Gündem

Prof. Ersin Kalaycıoğlu: Seçim kişiler üzerinden yapılırsa bunun adı güzellik yarışması olur

22 Ekim 2020 21:06

Siyaset bilimci Prof. Ersin Kalaycıoğlu, Türkiye'de siyasetin mevcut durumunu değerlendirirken, "Seçmenin çoğu fikir yerine kişi üzerinden değerlendirme yapıyorsa bu bir sorun. Seçmen bunu ona indirgemeye çalışıyorsa o zaman bu iş güzellik yarışmasına dönüşüyor. Kişiler üzerinden hiçbir yere varamayız, bu kişi meselesi değil. Bu bir yaşam tarzının nasıl örgütleyeceğiniz meselesi" dedi

Prof. Kalaycıoğlu, Türkiye'de siyasetin mevcut eksenini ve geleceğini RS FM'de Atilla Güner'le Akşam Postası'na yorumladı. Prof. Kalaycıoğlu, "Seçmenin çoğu fikir yerine kişi üzerinden değerlendirme yapıyorsa bu bir sorun. Seçmen bunu ona indirgemeye çalışıyorsa o zaman bu iş güzellik yarışmasına dönüşüyor. Kişiler üzerinden hiçbir yere varamayız, bu kişi meselesi değil. Bu bir yaşam tarzının nasıl örgütleyeceğiniz meselesi" şeklinde konuştu.

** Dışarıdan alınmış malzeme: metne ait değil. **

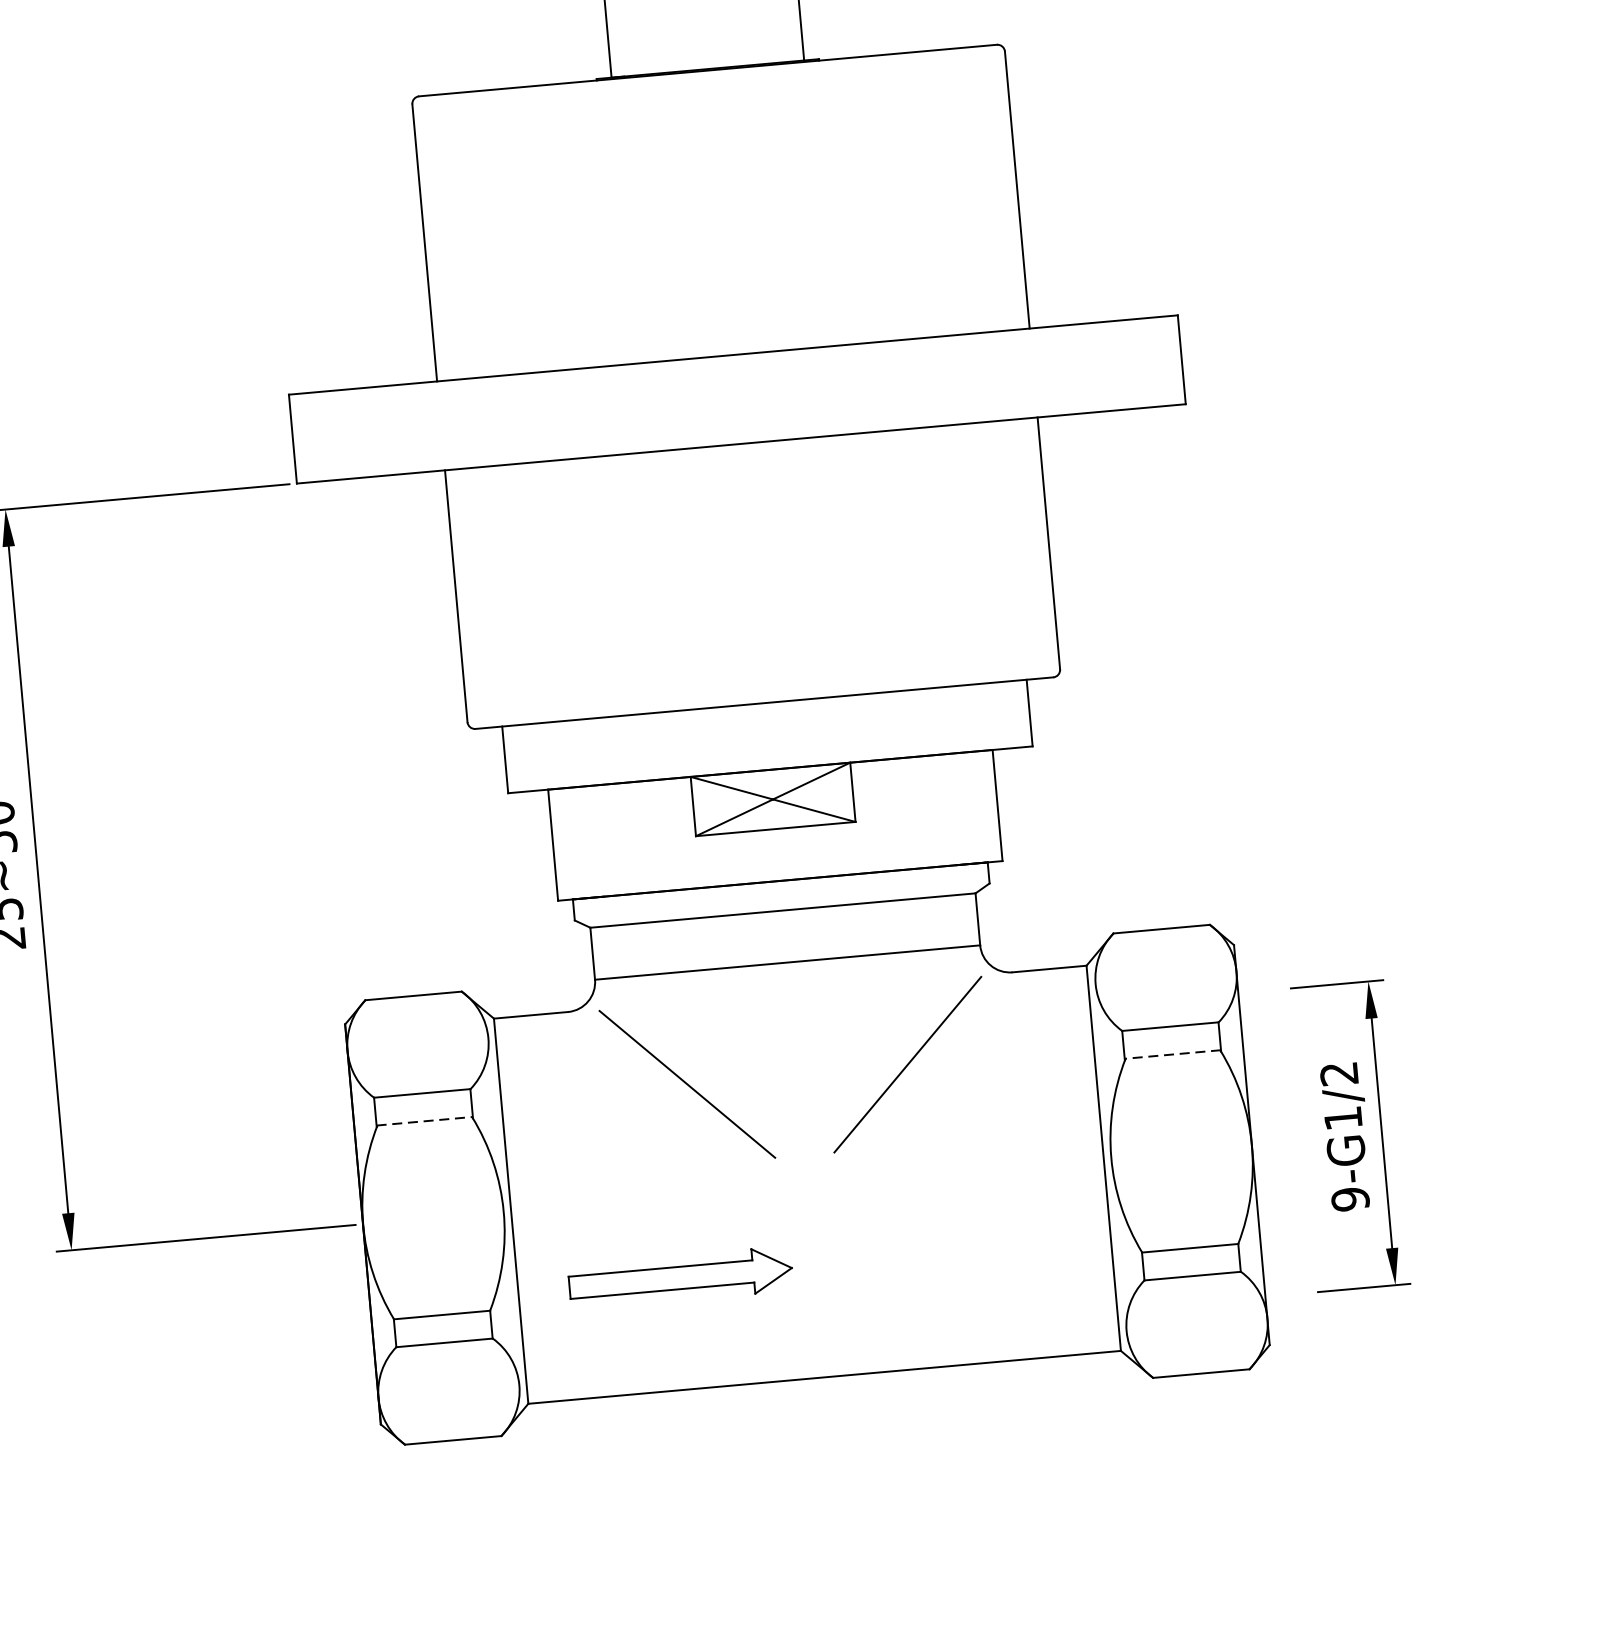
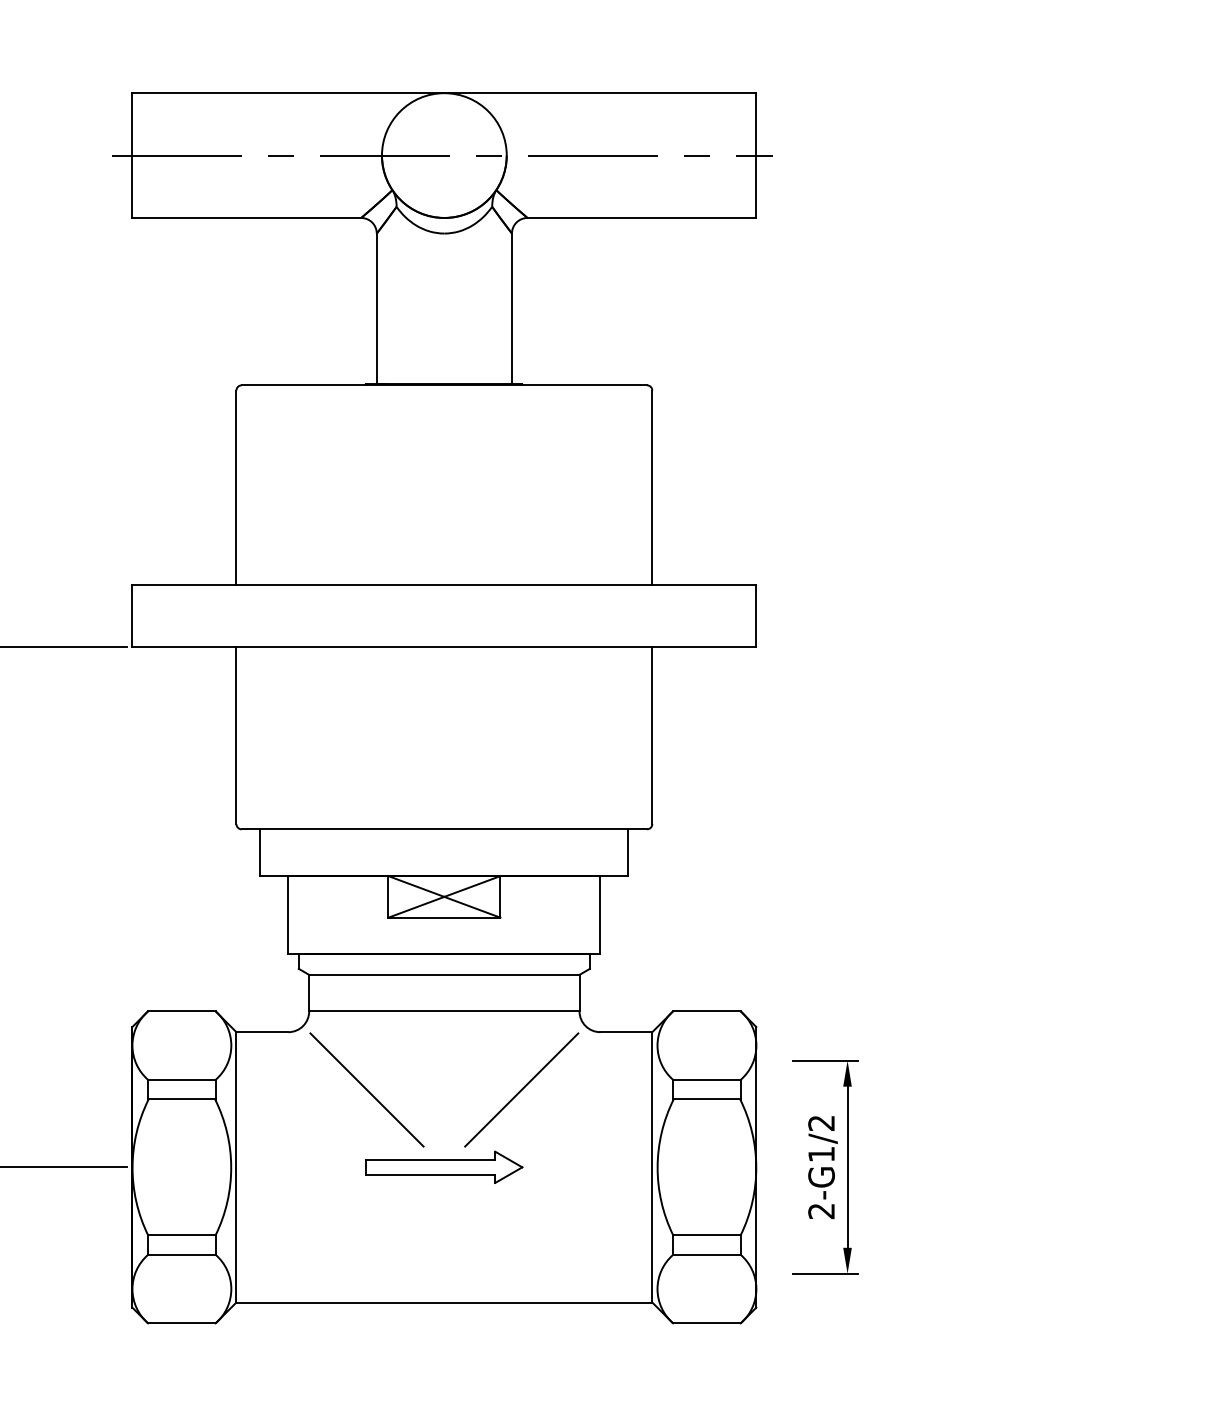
line: (1172, 1054) -> (706, 1099), dashed -> solid
line: (424, 1121) -> (181, 1099), dashed -> solid
text: (1350, 1199) -> (821, 1211), 9-G1/2 -> 2-G1/2
part: (680, 1276) -> (444, 1166), moved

Kalaycıoğlu olası bir seçimde "Erdoğan'ın olası rakibinin kim olacağına" ilişkin tartışmalar konusunda şu karşılığı verdi:

"Kim gelecek meselesi değil..."

''Seçmenin çoğu fikrinin ne olduğunu anlamayıp, sadece kişiler üzerinden değerlendirme yapıyorsa o tabi ki bir sorun. Kim gelecek meselesi değil, hangi yöntemle iktidar tesis edilecek? Mesele bu. Özgür ve serbest seçimle mi, adil seçimlerle mi? Yoksa içeriğinin adil olup olmadığı belli olmayan birtakım seçimlerle ve seçim arasındaki süreçte temel demokratik ilkelerin ve demokratik kurumların kullanılmadığı, bunlarla yönetilmediğimiz yapıyla mı devam edeceğiz yoksa demokratik seçimler ve ondan sonra demokrasinin anayasası ve onun kurumları ile, onun hukuk sistemi ile mi devam edeceğiz?

"Bu iş güzellik yarışmasına dönüşüyor"

"Sadece ifade özgürlüğü değil, dernekleşme özgürlüğü, medya ve basın özgürlüğü ne kadar ciddi rol oynayacak ya da oynamayacak bunu tartışıyoruz. Muhalefet de bunu dillendirmeye çalışıyor. Kişiler üzerinden ben bugüne kadar propaganda duymadım ama seçmen bunu bu şekilde anlamaya çalışıyorsa, ona indirgemeye çalışıyorsa o zaman bu iş güzellik yarışmasına dönüşüyor. Kişiler üzerinden hiçbir yere varamayız, bu kişi meselesi değil. Bu bir yaşam tarzının nasıl örgütleyeceğiniz meselesi. Toplumsal yaşantıyı, siyasal yaşantıyı hangi kurallar ve kurumlar üzerinden inşa edeceğiniz meselesi. O olmadan olmaz.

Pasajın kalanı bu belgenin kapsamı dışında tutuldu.